CareerBuilder Passes Up Google For Another Search Engine

The online job-board firm is going with Fast Search & Transfer.

InformationWeek Staff, Contributor

January 22, 2003

2 Min Read

CareerBuilder.com was preparing to expand its recruitment and job-finding service to accommodate listings for hourly workers, and it needed a scalable search tool. Specifically, it needed the ability to distribute search functions among an increasing number of servers, as well as supporting an ever-growing volume of search queries.

After considering search engines from a handful of vendors, CareerBuilder chose Fast Search & Transfer ASA, deploying Fast's search technology to support both its job-search engine and its power resumé search. The company had been using a Microsoft indexing server that was bundled with its Internet Information Services architecture, but scalability had become an issue as the job site's membership grew, resulting in restrictions on CareerBuilder's business model.

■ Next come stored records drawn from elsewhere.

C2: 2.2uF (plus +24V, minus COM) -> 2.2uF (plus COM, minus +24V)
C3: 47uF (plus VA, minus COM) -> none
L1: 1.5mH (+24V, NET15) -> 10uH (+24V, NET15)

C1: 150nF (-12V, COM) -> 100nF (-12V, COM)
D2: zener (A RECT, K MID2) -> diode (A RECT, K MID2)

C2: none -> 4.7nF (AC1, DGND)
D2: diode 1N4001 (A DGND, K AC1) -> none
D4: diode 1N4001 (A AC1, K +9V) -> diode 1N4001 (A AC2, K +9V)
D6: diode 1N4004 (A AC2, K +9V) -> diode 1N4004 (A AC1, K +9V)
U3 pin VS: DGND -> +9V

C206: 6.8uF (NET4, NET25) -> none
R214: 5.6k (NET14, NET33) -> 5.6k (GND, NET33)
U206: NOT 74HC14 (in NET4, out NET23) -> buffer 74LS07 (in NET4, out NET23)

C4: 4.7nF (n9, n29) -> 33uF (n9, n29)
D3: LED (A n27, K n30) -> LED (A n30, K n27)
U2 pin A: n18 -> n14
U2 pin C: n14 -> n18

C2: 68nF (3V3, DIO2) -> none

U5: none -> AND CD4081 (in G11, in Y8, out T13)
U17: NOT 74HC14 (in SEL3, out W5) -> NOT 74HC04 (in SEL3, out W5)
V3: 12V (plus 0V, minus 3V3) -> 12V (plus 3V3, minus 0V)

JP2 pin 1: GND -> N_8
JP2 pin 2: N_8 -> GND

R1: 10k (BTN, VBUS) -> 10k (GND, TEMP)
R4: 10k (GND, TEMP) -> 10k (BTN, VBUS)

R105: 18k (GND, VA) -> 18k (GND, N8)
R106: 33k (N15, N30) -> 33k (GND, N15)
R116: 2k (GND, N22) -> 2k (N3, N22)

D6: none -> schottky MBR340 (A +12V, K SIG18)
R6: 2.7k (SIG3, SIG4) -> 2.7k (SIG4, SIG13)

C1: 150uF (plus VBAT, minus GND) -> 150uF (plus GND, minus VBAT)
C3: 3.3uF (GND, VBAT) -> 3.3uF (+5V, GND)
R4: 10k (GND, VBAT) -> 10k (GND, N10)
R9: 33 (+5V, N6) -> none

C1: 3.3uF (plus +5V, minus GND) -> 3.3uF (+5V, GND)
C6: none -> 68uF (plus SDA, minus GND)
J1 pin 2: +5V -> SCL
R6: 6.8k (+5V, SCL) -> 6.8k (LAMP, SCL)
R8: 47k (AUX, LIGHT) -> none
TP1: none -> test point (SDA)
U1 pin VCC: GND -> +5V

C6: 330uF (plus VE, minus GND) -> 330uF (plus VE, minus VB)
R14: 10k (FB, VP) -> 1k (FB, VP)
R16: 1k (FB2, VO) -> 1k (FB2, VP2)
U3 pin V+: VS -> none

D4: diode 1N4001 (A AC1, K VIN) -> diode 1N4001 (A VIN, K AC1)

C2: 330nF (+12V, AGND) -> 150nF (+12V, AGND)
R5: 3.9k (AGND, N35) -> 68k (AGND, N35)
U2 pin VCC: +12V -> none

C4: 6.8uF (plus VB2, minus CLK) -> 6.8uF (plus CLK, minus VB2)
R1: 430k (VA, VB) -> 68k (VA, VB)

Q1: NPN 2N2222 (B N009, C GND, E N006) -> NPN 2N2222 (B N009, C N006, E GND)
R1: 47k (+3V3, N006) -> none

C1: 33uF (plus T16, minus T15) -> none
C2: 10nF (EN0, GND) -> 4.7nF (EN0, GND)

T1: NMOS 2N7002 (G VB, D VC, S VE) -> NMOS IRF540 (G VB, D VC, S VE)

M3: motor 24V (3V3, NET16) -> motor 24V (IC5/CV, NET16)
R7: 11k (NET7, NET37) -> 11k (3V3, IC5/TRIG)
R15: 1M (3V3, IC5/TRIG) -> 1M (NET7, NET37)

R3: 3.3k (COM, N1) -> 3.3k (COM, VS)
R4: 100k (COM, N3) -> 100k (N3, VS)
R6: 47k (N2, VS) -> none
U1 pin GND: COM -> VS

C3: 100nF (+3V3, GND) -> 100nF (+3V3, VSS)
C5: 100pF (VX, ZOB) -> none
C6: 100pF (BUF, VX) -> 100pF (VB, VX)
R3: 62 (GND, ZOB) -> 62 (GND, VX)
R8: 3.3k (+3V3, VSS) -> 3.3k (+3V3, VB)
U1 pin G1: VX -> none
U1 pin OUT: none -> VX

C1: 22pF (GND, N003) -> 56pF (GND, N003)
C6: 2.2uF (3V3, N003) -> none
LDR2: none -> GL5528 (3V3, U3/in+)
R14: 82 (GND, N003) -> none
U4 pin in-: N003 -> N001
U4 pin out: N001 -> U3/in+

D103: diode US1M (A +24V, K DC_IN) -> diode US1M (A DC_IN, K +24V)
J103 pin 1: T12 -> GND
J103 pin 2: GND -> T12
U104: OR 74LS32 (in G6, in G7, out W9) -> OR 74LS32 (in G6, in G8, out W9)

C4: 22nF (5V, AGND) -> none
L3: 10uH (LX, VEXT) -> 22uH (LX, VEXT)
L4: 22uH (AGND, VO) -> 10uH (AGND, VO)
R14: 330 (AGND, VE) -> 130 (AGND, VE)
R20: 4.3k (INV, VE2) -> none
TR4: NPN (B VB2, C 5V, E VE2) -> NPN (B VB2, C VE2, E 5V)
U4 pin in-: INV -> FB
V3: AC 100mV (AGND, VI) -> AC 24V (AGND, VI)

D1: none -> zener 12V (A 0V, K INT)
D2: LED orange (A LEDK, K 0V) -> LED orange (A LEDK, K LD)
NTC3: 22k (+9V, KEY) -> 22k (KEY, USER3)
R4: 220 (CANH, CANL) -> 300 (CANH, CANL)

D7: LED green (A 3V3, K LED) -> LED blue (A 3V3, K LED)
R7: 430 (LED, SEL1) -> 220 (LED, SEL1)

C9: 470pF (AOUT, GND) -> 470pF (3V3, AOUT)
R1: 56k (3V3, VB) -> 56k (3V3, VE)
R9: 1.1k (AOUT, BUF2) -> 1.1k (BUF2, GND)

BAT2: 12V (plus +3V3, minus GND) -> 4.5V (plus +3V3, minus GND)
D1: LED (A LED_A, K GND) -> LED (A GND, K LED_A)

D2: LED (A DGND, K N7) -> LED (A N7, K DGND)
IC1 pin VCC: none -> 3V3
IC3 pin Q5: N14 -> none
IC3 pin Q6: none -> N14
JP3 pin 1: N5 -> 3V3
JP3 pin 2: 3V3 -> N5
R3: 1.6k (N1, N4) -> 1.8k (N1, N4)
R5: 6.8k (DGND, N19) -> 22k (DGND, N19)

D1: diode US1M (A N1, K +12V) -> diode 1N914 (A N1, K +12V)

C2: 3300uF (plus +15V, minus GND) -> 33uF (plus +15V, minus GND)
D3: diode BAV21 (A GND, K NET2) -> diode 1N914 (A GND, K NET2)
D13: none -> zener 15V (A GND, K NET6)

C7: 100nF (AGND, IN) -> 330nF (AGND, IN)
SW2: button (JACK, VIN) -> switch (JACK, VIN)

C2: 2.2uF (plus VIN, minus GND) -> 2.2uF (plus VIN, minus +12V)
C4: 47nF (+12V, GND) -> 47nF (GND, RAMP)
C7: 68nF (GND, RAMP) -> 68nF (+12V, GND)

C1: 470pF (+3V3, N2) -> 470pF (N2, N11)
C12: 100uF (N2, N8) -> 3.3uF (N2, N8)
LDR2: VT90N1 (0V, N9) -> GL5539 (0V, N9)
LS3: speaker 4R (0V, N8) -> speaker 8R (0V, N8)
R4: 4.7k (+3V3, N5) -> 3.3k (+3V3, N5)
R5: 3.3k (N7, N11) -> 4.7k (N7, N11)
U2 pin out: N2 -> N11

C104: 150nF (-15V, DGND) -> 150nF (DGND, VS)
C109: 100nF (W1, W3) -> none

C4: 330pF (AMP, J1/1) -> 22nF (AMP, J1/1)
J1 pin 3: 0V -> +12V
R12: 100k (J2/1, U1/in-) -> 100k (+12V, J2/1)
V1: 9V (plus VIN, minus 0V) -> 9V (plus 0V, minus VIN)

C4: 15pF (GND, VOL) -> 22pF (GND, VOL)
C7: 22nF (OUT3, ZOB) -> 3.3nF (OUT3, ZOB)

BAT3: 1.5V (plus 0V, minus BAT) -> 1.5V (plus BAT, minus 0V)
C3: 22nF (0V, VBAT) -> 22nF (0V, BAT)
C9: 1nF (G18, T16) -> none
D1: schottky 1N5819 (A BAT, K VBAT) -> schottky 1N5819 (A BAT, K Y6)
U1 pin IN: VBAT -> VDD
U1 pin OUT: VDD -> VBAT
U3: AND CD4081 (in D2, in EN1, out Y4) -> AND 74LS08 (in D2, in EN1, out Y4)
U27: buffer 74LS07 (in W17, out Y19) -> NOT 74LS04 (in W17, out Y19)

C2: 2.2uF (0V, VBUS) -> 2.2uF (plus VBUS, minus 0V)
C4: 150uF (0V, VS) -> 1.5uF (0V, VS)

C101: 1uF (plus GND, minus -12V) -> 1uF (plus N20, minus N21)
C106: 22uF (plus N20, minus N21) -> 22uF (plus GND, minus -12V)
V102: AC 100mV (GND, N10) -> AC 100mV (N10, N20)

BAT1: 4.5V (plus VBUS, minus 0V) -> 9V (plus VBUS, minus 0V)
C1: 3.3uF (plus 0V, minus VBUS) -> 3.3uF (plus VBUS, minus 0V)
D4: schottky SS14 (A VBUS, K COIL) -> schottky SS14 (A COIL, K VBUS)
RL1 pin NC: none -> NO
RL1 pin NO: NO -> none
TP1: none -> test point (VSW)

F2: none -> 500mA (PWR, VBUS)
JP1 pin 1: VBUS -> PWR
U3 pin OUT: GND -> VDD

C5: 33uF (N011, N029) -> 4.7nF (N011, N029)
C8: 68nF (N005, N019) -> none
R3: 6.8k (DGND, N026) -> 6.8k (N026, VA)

CareerBuilder could also have gone with a vendor such as Google Inc., but chief technology officer Eric Presley says he wanted a search technology that would automatically return matches from pay-for-position clients rather than only returning results based on traditional search-term relevancy. Fast met Presley's requirements and offered speed far beyond what CareerBuilder had experienced, making it unnecessary to cache pages. "We can peak at up to 130 to 140 searches per second," Presley says. He declined to specify the amount CareerBuilder spent on the deployment, but he called it "a major investment."

He also says Fast's ability to accommodate real-time updates is letting CareerBuilder make new information available to the search engine within 30 seconds. All of this despite the fact that the company asked Fast to do things a little differently: Whereas Fast typically hosts the servers and manages the apps for most of its customers, CareerBuilder wanted internal control of the entire search deployment. Says Presley, "They're having to train us to work with it so we can stroke it the way we want to stroke it."